Apicomplexan parasites are responsible for some of the most devastating human and veterinarian diseases and are parasites of great economic importance. Apicomplexa include Plasmodium, Toxoplasma and Babesia species. The pathogenic mechanisms developed by Apicomplexa parasites, in particular those that reside in a parasitophorous vacuole, involve considerable changes to the host cell, including the expression of variable surface proteins required for immune evasion. In Plasmodium falciparum infections, host cell remodeling is responsible for disease symptomology and severity in the human host. This work represents a multi-faceted study of antigenic secretion and the role of secreted antigens in pathogenesis. We study in detail the mechanisms of antigen secretion in Apicomplexa parasites. By use of comparative genomics, we find Plasmodium Export Element (PEXEL)-like motifs in a subset of Cryptosporidium and Babesia secreted proteins. However, in Babesia the motif functions as a spherical body targeting sequence, suggesting that secretory mechanisms in Apicomplexa are adapted to the parasite's intracellular lifestyle. To elucidate the relationship and function of exported antigens, we first focused on P. falciparum to determine gene co-expression modules. We found that in vivo, export modules are composed of constitutively or variably expressed genes, the latter group associated with patient clinical phenotypes.
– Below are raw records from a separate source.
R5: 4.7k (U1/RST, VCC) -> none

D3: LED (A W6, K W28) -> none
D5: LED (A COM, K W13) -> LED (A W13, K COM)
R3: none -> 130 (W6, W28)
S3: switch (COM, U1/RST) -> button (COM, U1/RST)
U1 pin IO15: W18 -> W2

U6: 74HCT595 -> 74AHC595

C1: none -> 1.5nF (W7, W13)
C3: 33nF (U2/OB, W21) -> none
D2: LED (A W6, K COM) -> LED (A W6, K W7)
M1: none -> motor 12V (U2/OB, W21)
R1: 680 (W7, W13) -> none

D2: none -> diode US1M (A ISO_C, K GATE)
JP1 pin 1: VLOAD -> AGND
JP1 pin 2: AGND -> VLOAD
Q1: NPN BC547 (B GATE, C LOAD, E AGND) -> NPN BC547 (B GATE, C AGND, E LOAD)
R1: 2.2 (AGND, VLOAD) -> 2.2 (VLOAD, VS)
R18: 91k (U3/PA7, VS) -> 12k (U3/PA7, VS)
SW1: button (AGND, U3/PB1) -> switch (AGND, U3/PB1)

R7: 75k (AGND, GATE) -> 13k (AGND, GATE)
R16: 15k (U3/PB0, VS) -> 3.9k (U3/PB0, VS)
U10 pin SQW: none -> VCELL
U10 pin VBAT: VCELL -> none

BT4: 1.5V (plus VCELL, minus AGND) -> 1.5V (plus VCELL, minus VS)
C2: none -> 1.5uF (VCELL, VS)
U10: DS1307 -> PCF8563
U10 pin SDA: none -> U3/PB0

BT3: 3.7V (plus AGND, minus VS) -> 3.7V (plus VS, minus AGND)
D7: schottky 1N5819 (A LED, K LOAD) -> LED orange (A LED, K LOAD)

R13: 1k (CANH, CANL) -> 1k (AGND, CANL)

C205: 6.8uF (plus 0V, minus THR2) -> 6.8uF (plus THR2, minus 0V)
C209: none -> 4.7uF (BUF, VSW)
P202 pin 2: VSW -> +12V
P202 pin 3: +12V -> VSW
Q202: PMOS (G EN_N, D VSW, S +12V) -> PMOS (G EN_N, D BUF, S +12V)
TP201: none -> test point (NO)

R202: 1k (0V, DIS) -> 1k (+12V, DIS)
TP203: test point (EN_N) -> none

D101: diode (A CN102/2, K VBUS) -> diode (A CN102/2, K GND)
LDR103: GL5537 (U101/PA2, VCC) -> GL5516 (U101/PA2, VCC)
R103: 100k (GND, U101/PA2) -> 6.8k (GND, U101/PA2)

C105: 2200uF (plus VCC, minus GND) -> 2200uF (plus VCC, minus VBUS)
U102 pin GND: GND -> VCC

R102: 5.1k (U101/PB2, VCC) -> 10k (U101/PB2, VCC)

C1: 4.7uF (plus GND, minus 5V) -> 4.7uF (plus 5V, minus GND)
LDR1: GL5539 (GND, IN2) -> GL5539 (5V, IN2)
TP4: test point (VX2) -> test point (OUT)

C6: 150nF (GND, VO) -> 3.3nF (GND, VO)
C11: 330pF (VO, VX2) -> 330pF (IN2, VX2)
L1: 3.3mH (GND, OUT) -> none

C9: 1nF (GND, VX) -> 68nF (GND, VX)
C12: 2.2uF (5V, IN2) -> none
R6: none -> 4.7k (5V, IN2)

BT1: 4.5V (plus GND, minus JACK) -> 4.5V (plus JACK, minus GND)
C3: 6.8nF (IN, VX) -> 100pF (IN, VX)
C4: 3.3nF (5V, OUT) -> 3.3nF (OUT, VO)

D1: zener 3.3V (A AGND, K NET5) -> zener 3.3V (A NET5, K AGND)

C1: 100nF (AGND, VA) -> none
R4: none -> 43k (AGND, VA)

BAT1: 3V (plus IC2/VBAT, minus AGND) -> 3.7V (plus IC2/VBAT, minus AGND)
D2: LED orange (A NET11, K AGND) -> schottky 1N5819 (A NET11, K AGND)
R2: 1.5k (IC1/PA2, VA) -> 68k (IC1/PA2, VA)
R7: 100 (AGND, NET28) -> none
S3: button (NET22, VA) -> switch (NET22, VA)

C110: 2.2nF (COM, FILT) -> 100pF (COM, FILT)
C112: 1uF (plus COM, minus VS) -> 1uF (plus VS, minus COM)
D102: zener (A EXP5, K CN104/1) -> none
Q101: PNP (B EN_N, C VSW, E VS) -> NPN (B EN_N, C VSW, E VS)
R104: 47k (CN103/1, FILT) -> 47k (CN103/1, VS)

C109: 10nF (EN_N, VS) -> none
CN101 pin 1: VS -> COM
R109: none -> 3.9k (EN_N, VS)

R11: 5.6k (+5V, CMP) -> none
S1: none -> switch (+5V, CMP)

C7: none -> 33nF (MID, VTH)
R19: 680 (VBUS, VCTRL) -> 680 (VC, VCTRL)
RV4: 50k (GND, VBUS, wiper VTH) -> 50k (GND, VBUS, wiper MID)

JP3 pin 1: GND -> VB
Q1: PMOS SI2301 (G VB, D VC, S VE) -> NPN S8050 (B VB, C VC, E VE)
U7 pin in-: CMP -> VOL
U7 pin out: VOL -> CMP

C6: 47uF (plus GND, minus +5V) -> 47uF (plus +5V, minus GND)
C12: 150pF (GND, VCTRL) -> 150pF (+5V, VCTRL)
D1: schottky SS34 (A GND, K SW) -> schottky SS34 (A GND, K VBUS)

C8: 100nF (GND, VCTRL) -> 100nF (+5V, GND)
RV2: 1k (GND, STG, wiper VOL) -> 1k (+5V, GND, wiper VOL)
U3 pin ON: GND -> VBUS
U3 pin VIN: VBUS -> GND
We then focused on a novel gene family called "phist" and show, using transcriptional expression profiling, its role in P. falciparum cytoadherence. In total, we demonstrate that antigen secretion is an evolutionary mechanism in Apicomplexa parasites and that variant expression of the genes encoding these antigens may allow parasites to adapt to environmental stresses.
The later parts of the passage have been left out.